Billboard.targetsize = true;  // Perspective should not affect the labels.
currentprojection = perspective(60 * (5, 2, 3));

file duncan = input("Duncan.dat");

string headers = duncan;

real[][] independentvars;
real[] dependentvars;

while (!eof(duncan)) {
  string line = duncan;
  string[] entries = split(line);
  if (entries.length < 5) continue;
  string type = entries[1];
  real income = (real)(entries[2]);
  real education = (real)(entries[3]);
  real prestige = (real)(entries[4]);

  // include 1.0 for the residue
  independentvars.push(new real[] {income, education, 1.0});
  dependentvars.push(prestige);
}

real[] coeffs = leastsquares(independentvars, dependentvars, warn=false);
if (coeffs.length == 0) {
  abort("Unable to find regression: independent variables are "
    + "linearly dependent.");
}

real f(pair xy) {
  return coeffs[0] * xy.x  // income
       + coeffs[1] * xy.y  // education
       + coeffs[2];        // residue
}

real xmin = infinity, xmax = -infinity, ymin = infinity, ymax = -infinity;
for (real[] row : independentvars) {
  if (row[0] < xmin) xmin = row[0];
  if (row[0] > xmax) xmax = row[0];
  if (row[1] < ymin) ymin = row[1];
  if (row[1] > ymax) ymax = row[1];
}

// Draw the plane
draw(surface(f, (xmin, ymin), (xmax, ymax)),
     surfacepen=emissive(blue + opacity(0.6)),
     meshpen = blue);

for (int ii = 0; ii < independentvars.length; ++ii) {
  triple pt = (independentvars[ii][0], independentvars[ii][1],
           dependentvars[ii]);
  draw(shift(pt) * unitsphere, material(yellow, emissivepen=0.2*yellow));
  real z = f((pt.x, pt.y));
  if (pt.z > z) draw (pt -- (pt.x, pt.y, z), green);
  else draw(pt -- (pt.x, pt.y, z), red);
}

xaxis3("income", Bounds(Min, Min), InTicks);
yaxis3("education", Bounds(Min, Min), InTicks);
zaxis3("prestige", Bounds(Min, Min), InTicks);
\end{asypicture}
\end{document}

Have a look at the pgfplots package.

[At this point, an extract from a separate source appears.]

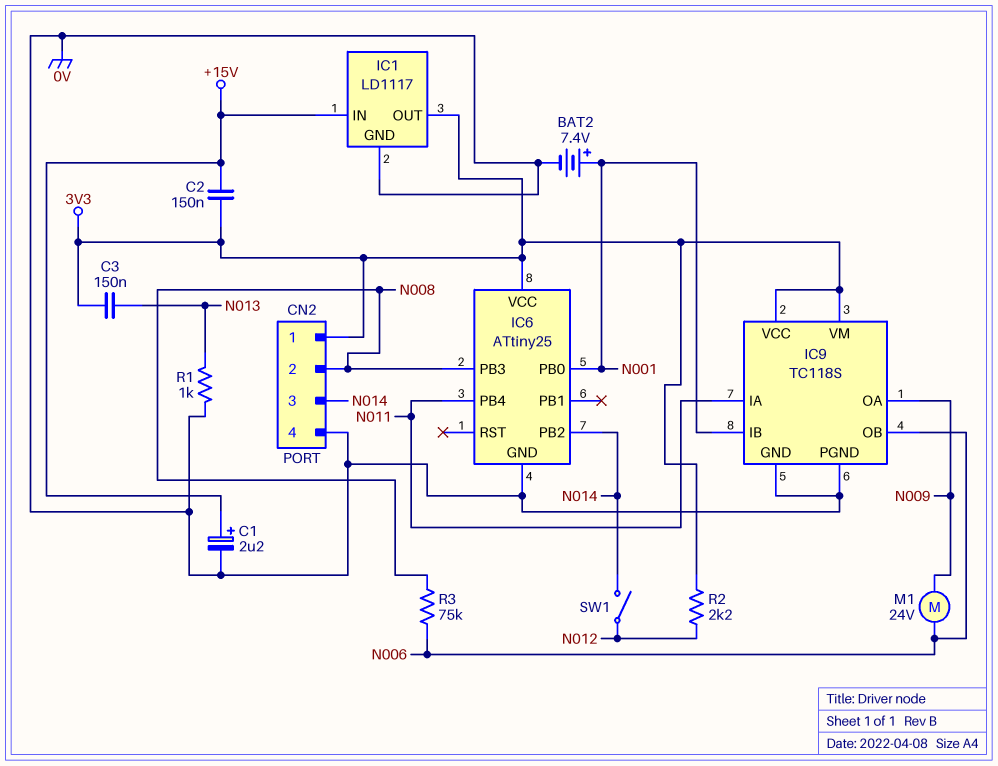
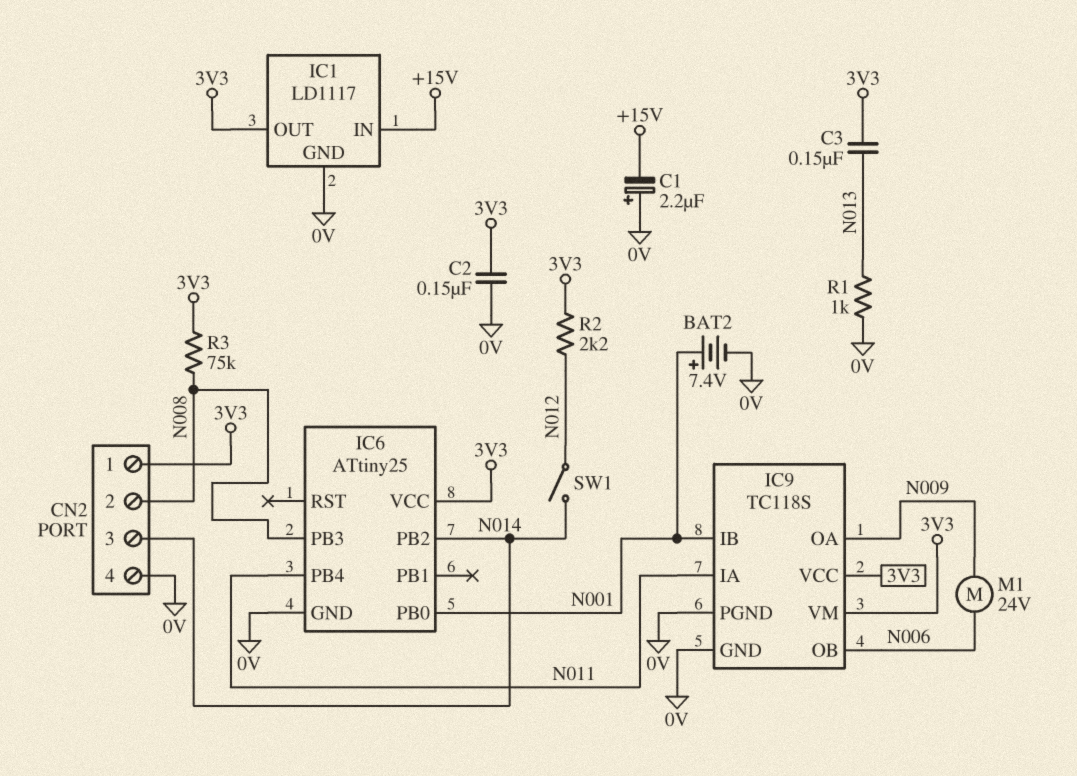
C1: 2.2uF (plus +15V, minus 0V) -> 2.2uF (plus 0V, minus +15V)
C2: 150nF (+15V, 3V3) -> 150nF (0V, 3V3)
R3: 75k (N006, N008) -> 75k (3V3, N008)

It's probably easiest to compute the regression plane in R. A minimal example (without adornments) to get you started is below, where try.dat contains the data you provided.

\documentclass{article}


\usepackage{pgfplots}

\begin{document}
\begin{tikzpicture}
\begin{axis}
\addplot3[only marks] table[x index=2, y index=3,z index=4]{try.dat};
\end{axis}
\end{tikzpicture}
\end{document}